Я помню, как в камере твой отец смотрел на меня, – продолжает Пабло. – Мы с ним всегда будем по разные стороны баррикад. Мы находимся в состоянии войны, эта война разделяет нас, и я не могу делать вид, что не замечаю этого. Твоя семья никогда не примет меня, а я всегда буду считать твоего отца и его друзей чудовищами.

– Он добился твоего освобождения.

– Да, это так. Но в камере кроме меня было еще восемь человек и завтра все они предстанут перед расстрельной командой. Не у всех есть богатые подруги, чьи отцы могут помочь.

– И у нас нет ни единого шанса? – спрашиваю я, и мои глаза наполняются слезами.

– Не знаю, – отвечает он.

Пабло берет меня за руку и касается губами моих пальцев. Я обнимаю его за талию, осторожно, чтобы не задеть синяки, моя голова покоится на его плече, я чувствую, как бьется его сердце. Я пытаюсь удержать его, хотя чувствую, как он ускользает.

При нашей первой встрече он сказал правильные слова – все во власти политики.

Неужели нам остается лишь одно – подчиняться?

Глава 15

Марисоль

На следующее утро после того, как я узнала, что Луис не женат, я рано проснулась и быстро собралась, чтобы встретиться с ним в Гаванском университете. Прошлой ночью я почти не спала – я не могла заснуть от предчувствия неизбежных перемен. То притяжение, которое я испытывала, но пыталась побороть, обрело новую силу, и я больше не могла его ограничивать исключительно пределами своего воображения. Меня влекло к Луису, и теперь никто не стоял на моем пути.

Я дважды сменила наряд, прежде чем остановиться на комплекте из топа и длинной черной юбки.

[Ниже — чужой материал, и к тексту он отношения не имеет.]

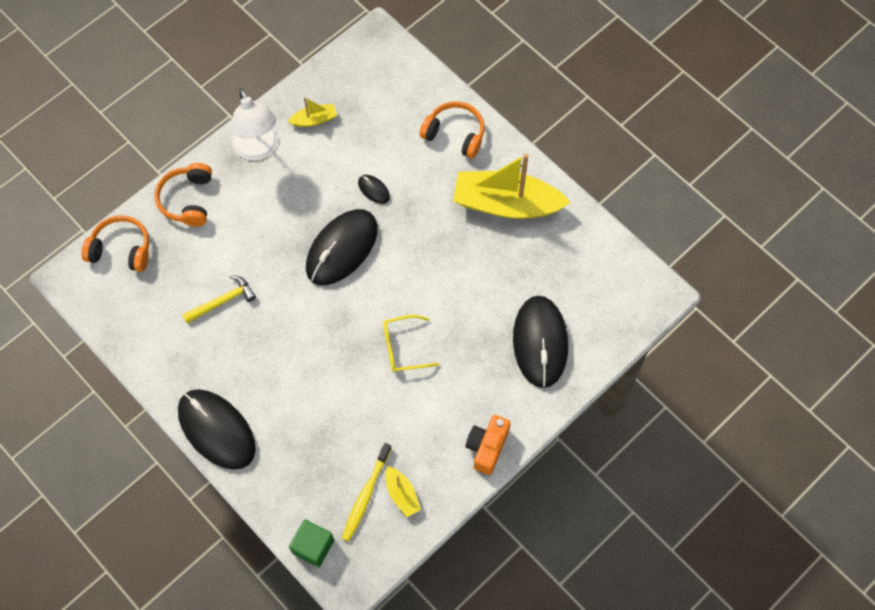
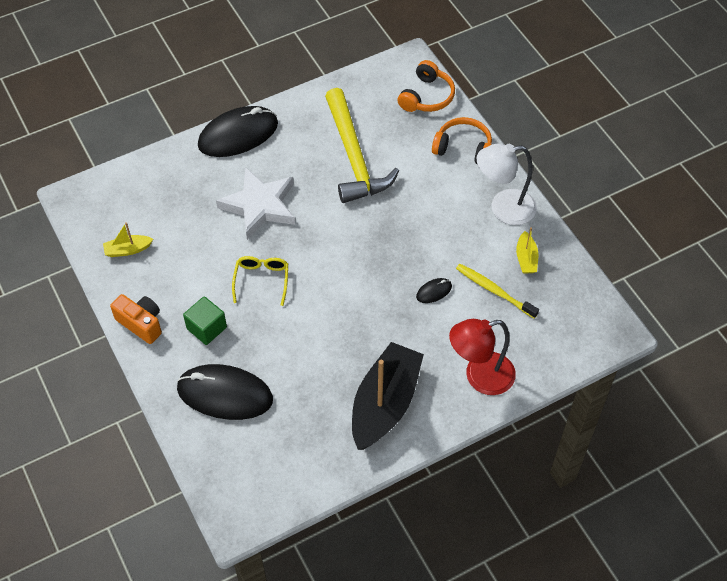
camera: 105 degrees right, 10 degrees down
(222, 301) = (354, 157): yellow hammer -> yellow hammer, size x2.05
(310, 377) = (259, 206): none -> white star
(313, 546) = (112, 180): green cube -> green cube (206, 328)
(342, 248) = (378, 253): black mouse -> none
(366, 495) = (138, 224): yellow toothbrush -> yellow toothbrush (494, 291)
(455, 134) = (480, 377): orange headphones -> red lamp
(506, 204) = (385, 404): yellow boat -> black boat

Я выбираю пару кожаных сандалий и свою неизменную сумку через плечо. Я настолько привыкла к тому, что прах бабушки постоянно сопровождает меня в этом путешествии, что больше не испытываю неудобство от того, что приходится носить его с собой. В сумку я кладу купальник и смену одежды – не знаю, куда Луис повезет меня после занятий, он лишь намекнул, что там можно будет поплавать.

Раздается стук в дверь.

– Входите.

Дверь открывается, и входит Анна с улыбкой на лице. По выражению ее глаз я понимаю, что она одобряет мой внешний вид.

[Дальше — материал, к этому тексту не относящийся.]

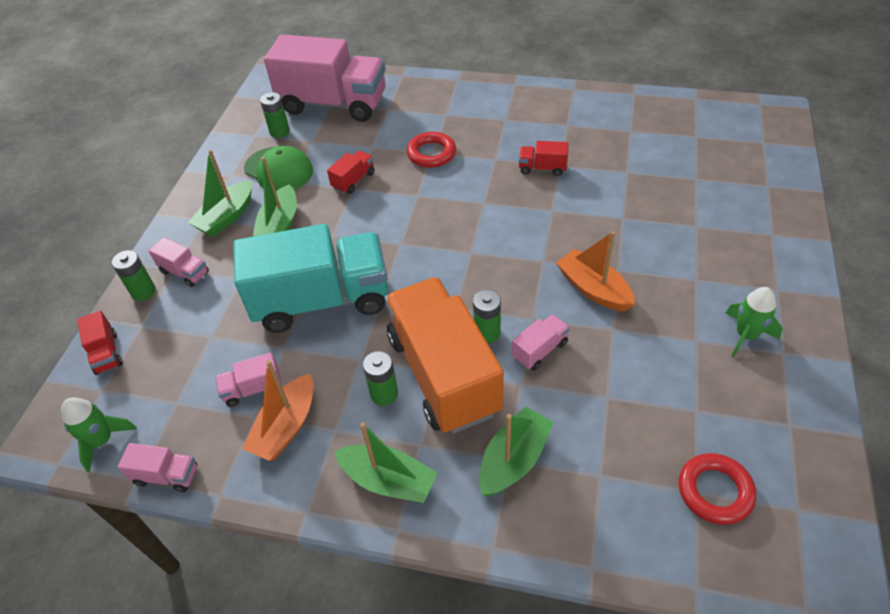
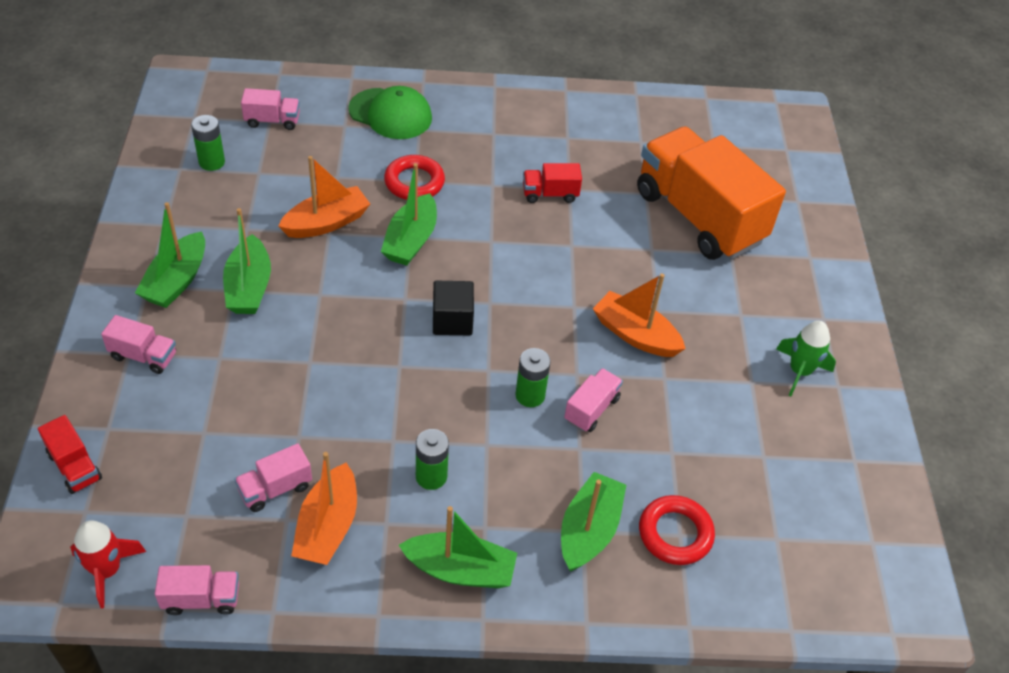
camera: 20 degrees left, 0 degrees up
(102, 441) = (107, 570): green rocket -> red rocket
(143, 291) = (97, 385): green battery -> none
(278, 170) = (226, 214): green cap -> green cap (390, 114)
(322, 300) = (328, 375): turquoise truck -> none
(333, 104) = (272, 121): pink truck -> pink truck, size x0.40
(353, 180) = (326, 223): red truck -> orange boat
(417, 198) = (411, 240): none -> green boat
(435, 264) = (452, 320): none -> black cube
(443, 374) = (492, 447): orange truck -> orange truck (698, 217)
(715, 491) = (794, 535): red ring -> red ring (675, 533)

– Луис сказал, что сегодня вечером он не будет работать в ресторане. Я так понимаю, он решил показать тебе еще больше Кубы?

Мои щеки вспыхивают, и я киваю.

– Он что-то говорил о том, что мы сможем поплавать.

Ее улыбка становится еще шире.

– Значит, он повезет тебя в Варадеро. Он с самого детства любил это место. – Улыбка на ее лице сменяется легкой грустью. – Они с отцом часто ездили туда на рыбалку.

Она протягивает мне листок бумаги. Я бросаю взгляд на написанные там слова – это адрес.

– Вчера вечером я разговаривала с Магдой, – говорит Анна. – Ей не терпится познакомиться с тобой.

Я смотрю на Анну, и мое сердце начинает учащенно биться.

– Я не могу в это поверить. Огромное спасибо.

– Не благодари, мне это было в радость. Варадеро находится не так уж далеко от Санта-Клары. Вы можете поехать туда после пляжа.

– Мне неловко просить Луиса изменить маршрут. Наверное, я возьму напрокат машину или как-то иначе туда доберусь. В некоторых путеводителях, которые я читала перед поездкой сюда, упоминались туристические автобусы.

В ответ Анна заговорщицки подмигивает мне.